Un des conjurés, Curius, pour se faire valoir auprès de son amie Fulvie, lui révèle la série d’attentats qui se préparent. Affolée par le poids du secret, Fulvie fait prévenir Cicéron. Catilina vient de subir un troisième échec au consulat et recrute des partisans dans l’ensemble de l’Italie ; il a rejoint le camp de Manlius près de Fiesole après le violent réquisitoire de Cicéron (première Catilinaire). La délégation des Allobroges, sur laquelle il s’appuie pour provoquer de graves désordres, repart avec des documents portant le sceau des principaux conjurés. Volturcius, qui a une lettre à remettre à Catilina de la part de Lentulus, accompagne cette délégation : Cicéron, informé de tout ce qui se trame, tient enfin la preuve matérielle du complot. Les complices de Catilina sont arrêtés ; Cicéron convoque le sénat d’urgence, avant que la nouvelle de l’arrestation soit connue à Rome (§ 43-45).

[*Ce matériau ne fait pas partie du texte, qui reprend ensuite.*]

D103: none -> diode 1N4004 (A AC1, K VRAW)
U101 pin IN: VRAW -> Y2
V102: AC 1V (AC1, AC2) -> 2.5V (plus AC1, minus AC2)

43. Lentulus était resté à Rome avec les autres chefs de la conjuration : se croyant assez forts, ils avaient décidé que le tribun de la plèbe Bestia, dès que Catilina serait arrivé en Étrurie, convoquerait l’assemblée pour critiquer la politique de Cicéron et discréditer un excellent consul en rejetant sur lui la responsabilité d’une crise aussi grave ; ce serait le signal d’une action commune de tous les conjurés la nuit suivante. Voici quelle était la répartition des tâches : Statilius et Gabinius, avec des forces importantes, étaient chargés d’allumer le feu simultanément en douze points choisis de la ville pour qu’à la faveur de la panique on entre facilement chez le consul et ceux qui figuraient sur la liste ; Céthégus forcerait la porte de Cicéron et porterait la main sur lui ; chacun avait une victime désignée ; les enfants qui vivaient encore chez leurs parents, surtout dans les familles nobles, devaient assassiner leur père. Quand les massacres et l’incendie auraient répandu la terreur, ils partiraient rejoindre Catilina. Pendant la mise au point de ce programme, Céthégus se plaignait constamment de la mollesse des conjurés : leurs hésitations et leurs lenteurs compromettaient leurs chances ; quand l’heure était aussi grave, il fallait passer à l’action au lieu de discuter ; pendant que les autres traînaient, il était prêt pour sa part à faire le siège du sénat avec quelques fidèles. D’un tempérament fougueux et brutal, il était partisan de l’action directe et pensait que la rapidité était la clé de la réussite.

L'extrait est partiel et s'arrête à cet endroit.